The campaign is not just about bullying, stating that not everyone is a bully; however, if everyone could just be a little bit kinder toward one another, that can change the world.
Kindness goes a long way. It can calm volatile situations and change a person’s day or even their outlook. It can impact how they treat the next person that they encounter.
In the Lyme community, there is a lot of anger that at times overwhelms and overtakes the random acts of kindness that are occurring. The way people are treated by their medical provider(s) and others afflicted with tick-borne diseases can affect how they themselves treat others. I’ve witnessed internal attacks among chronically ill Lyme patients, who have been victimized by the system and who see no way out other than to attack everyone and everything around them. When anger is their strongest emotion, any efforts to improve their situation, no matter how small, come under attack as not good enough; meanwhile, peaceful advocates continue to toe the line with talks and events, in hopes of bridging the gaps, to continue to provide aid to those in need.
As with any illness, there is always going to be the disgruntled patients who want what they want, how they want it, and when they want it, and they are not willing to negotiate or accept anything less. This is not how problems are solved. If we are not willing to sit down and listen, to have a peaceful and respectful dialogue, validating the concerns from both sides and trying to find common ground and compromise, we are never going to get anywhere.
Just last week, I had the opportunity to speak with someone I met while on my own journey to health and wellness. It was while we were both in the throes of treatment that we commiserated over our situation, shared and vented our experiences. In the throes of any crisis, people will lament. It’s their right to do so, for no one truly understands what that person is feeling. We can know that they are in pain or struggling with cognition functions, but we ourselves are not going through it; we are not feeling that pain; we are not struggling to make sense or put things together. We are only going to understand so far.
My friend could not understand why I was no longer angry about what I went through. I informed them that I was angry but that I was choosing to funnel it in a more positive manner so as to invoke change. This is where kindness matters most — to show kindness even when we do not fully understand what is going on.
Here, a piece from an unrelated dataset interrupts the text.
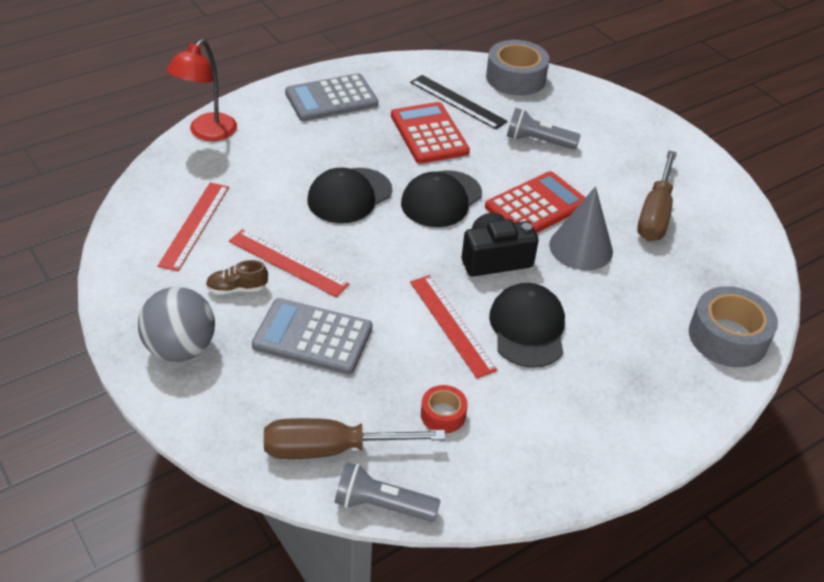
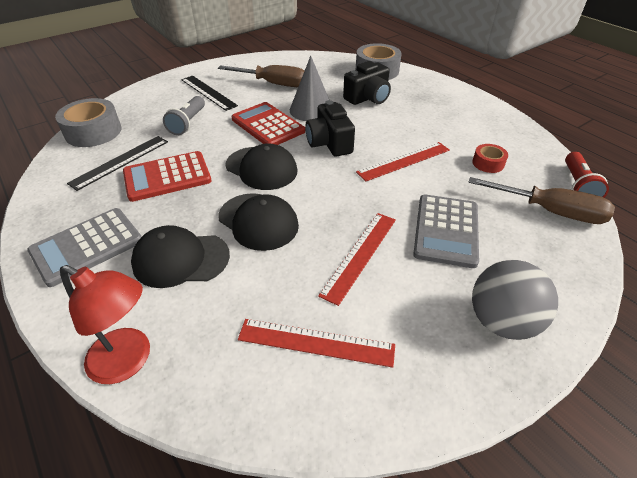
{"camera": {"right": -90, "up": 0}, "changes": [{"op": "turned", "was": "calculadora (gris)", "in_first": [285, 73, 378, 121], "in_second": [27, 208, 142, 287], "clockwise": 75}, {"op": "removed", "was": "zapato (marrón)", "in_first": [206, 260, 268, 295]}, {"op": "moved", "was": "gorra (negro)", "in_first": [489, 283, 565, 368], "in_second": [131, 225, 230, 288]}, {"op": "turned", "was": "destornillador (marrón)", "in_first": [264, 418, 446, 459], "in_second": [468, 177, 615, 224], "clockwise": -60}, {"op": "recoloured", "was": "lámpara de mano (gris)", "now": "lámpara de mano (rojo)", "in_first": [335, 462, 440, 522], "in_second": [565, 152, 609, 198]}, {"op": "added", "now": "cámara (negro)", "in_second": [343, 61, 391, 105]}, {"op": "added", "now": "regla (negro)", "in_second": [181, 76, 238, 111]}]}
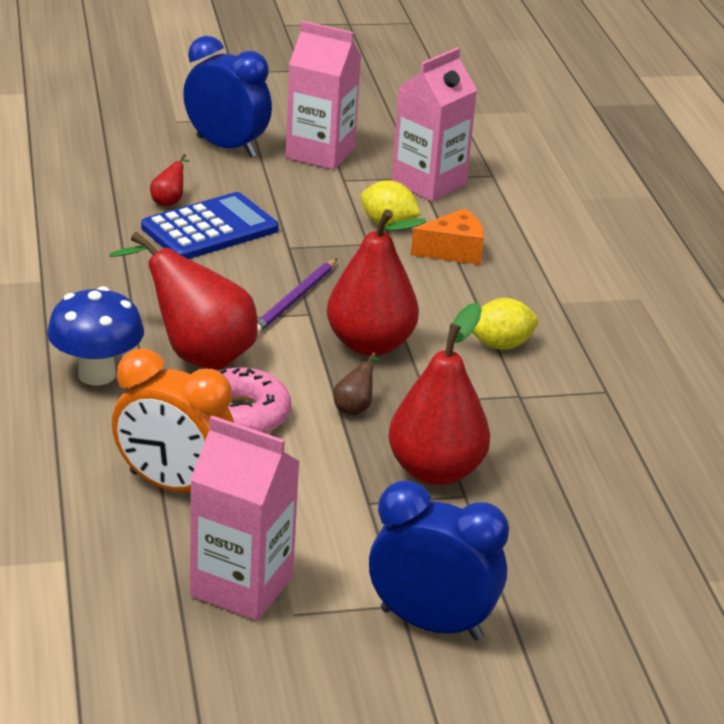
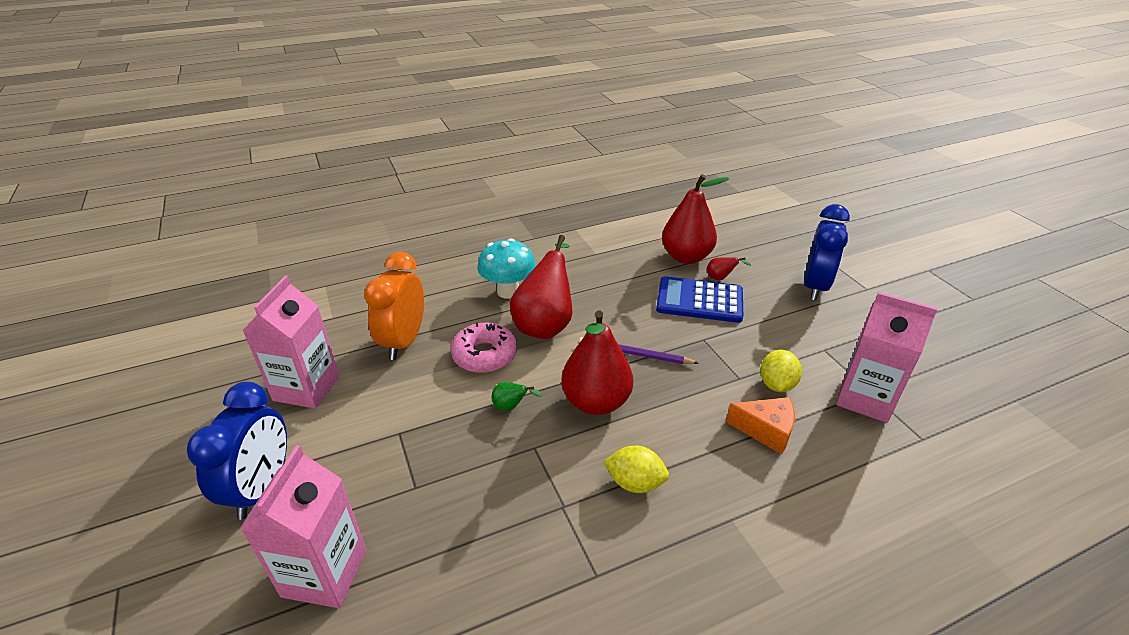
{"camera": {"right": 80, "up": 5}, "changes": [{"op": "moved", "was": "cartón de leche (rosa)", "in_first": [286, 21, 361, 170], "in_second": [240, 445, 367, 608]}, {"op": "turned", "was": "calculadora (azul)", "in_first": [141, 192, 279, 259], "in_second": [656, 276, 743, 323], "clockwise": 150}, {"op": "turned", "was": "queso (naranja)", "in_first": [411, 208, 484, 265], "in_second": [726, 397, 795, 454], "clockwise": -45}, {"op": "recoloured", "was": "seta (azul)", "now": "seta (turquesa)", "in_first": [47, 286, 144, 385], "in_second": [477, 238, 536, 299]}, {"op": "turned", "was": "limón (amarillo)", "in_first": [472, 298, 538, 350], "in_second": [603, 445, 669, 493], "clockwise": -45}, {"op": "moved", "was": "pera (rojo)", "in_first": [388, 303, 490, 486], "in_second": [662, 174, 729, 264]}, {"op": "recoloured", "was": "pera (marrón)", "now": "pera (verde)", "in_first": [333, 352, 379, 416], "in_second": [491, 382, 543, 411]}]}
This is what we need all medical providers to understand. Just because you’re not trained on or don’t have a lot of experience with a certain illness, it doesn’t take a medical degree to expel compassion and kindness to the person sitting in front of you, scared and struggling to make sense of what is happening to them.
I remember being scared and angry. Scared because nothing made sense to me and I was having a great deal of difficulty functioning, and it was very apparent to those who visited me during treatment. I was clearly not myself. I was angry because it took more than 23 medical providers and specialists, all that time and expense, before I was finally diagnosed by No. 24. All that time of being sick, feeling sick and scared, of slowly losing a little more of myself every day until I no longer recognized the frail woman staring back at me in the mirror.
Andra Day sings a very powerful song called “Rise Up”:
You’re broken down and tired
Of living life on a merry go round
And you can’t find the fighter
But I see it in you so we gonna walk it out
And move mountains
We gonna walk it out
And move mountains
And I’ll rise up
I’ll rise like the day
I’ll rise up
I’ll rise unafraid
I’ll rise up
And I’ll do it a thousand times again
Many of the 23 providers didn’t want to listen to what I had to say because it didn’t fit into the box on the screen that they were using to diagnose me, so therefore I was wrong. Instead of addressing symptoms that didn’t make sense to them, they forced me into a box that I didn’t belong in, gave me a label, and sent me out the door. Many times, I felt unheard, misunderstood, and repudiated — and I remained sick, growing sicker.
Bullying is not always sticks and stones. It’s neglect, it’s ignorance, it’s using words that tear us down and break us apart in our most vulnerable time. It’s discrediting and dismissing what you don’t understand.
Kindness matters no matter what you are going through. Kindness can keep us going through the tough times. Kindness can keep our head above the water when we feel like giving up. It’s stepping up and saying, “I’m not sure, but let’s find out together.” Let’s rise up together and move those mountains!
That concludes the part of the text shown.